Total Gas & Power North America Inc.’s (TGPNA) efforts to move its defense against FERC enforcement staff allegations of three years of natural gas trading manipulation from the regulatory agency to a federal district court were hamstrung Friday when the court tossed out that request.
The Total SA unit had contended that the federal courts are the only place where alleged violations of the federal Natural Gas Act (NGA) can be sorted out (see Daily GPI, May 10). Attorneys for Total’s North American operations argued that the Federal Energy Regulatory Commission does not get the first chance to decide alleged gas market manipulation cases. Total defended its claim in a brief filed in May in the U.S. District Court for the Southern District of Texas in Houston.
But in a declaratory judgment issued Friday, Senior United States District Judge Nancy F. Atlas concluded that the court “cannot and should not entertain [TGPNA’s] action for a declaratory judgement.
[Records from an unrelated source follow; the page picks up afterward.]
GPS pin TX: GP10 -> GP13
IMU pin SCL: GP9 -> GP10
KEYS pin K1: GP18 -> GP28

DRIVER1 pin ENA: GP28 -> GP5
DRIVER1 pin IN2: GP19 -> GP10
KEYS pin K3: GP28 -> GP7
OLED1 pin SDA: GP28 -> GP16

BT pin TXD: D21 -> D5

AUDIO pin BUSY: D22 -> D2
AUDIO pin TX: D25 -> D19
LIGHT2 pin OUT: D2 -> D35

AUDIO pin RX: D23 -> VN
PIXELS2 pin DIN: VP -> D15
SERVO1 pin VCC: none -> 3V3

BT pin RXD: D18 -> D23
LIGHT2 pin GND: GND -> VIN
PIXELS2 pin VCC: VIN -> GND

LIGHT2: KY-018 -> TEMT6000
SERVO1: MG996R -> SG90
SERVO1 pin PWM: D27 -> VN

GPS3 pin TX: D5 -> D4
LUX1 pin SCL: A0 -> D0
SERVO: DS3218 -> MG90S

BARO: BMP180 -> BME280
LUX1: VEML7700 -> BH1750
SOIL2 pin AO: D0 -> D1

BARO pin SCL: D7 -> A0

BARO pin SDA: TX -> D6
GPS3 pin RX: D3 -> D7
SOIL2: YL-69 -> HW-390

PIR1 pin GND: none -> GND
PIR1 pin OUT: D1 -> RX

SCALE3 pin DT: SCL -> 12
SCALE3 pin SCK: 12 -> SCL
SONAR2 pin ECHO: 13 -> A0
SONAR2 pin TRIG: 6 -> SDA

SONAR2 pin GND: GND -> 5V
“At least three different justiciability or jurisdictional doctrines support dismissal of this action. Each of these doctrines revolves around the central theme that, absent extraordinary circumstances, Article III courts should not interfere with ongoing administrative proceedings. This principle is particularly relevant where the challenge is to agency processes still in their early stages.”
Atlas denied as moot TGPNA’s request for summary judgment and granted FERC’s motion to dismiss the complaint, moving the debate back to the federal agency’s docket.
The market manipulation case brought against TGPNA by FERC’s enforcement staff “suffers from multiple infirmities” and doesn’t include documentary evidence of intent to manipulate any market, the company has said (see Daily GPI, July 13). FERC should throw out the proceeding, TGPNA said in a 200-page response to an Office of Enforcement (OE) show cause order, which included allegations of natural gas market manipulation against the company and two of its trading managers [IN12-17] (see Daily GPI, May 3). The order recommended civil penalties of nearly $226 million.
The trades allegedly took place at four Southwest locations between June 2009 and June 2012. FERC staff first issued a notice of the ongoing investigation in September 2015 (see Daily GPI, Sept. 22, 2015).
Separately, in December 2015, TGPNA forged a settlement with the Commodity Futures Trading Commission (CFTC) in which the company agreed to pay $3.6 million in civil penalties for attempting to manipulate gas prices.
Whistleblowers were involved in both the CFTC and FERC cases, with former TGPNA traders filing complaints. While FERC’s enforcement staff is citing trading activity covering the three-year period beginning in June 2009, the CFTC settlement only pertained to the period starting Aug. 15, 2011.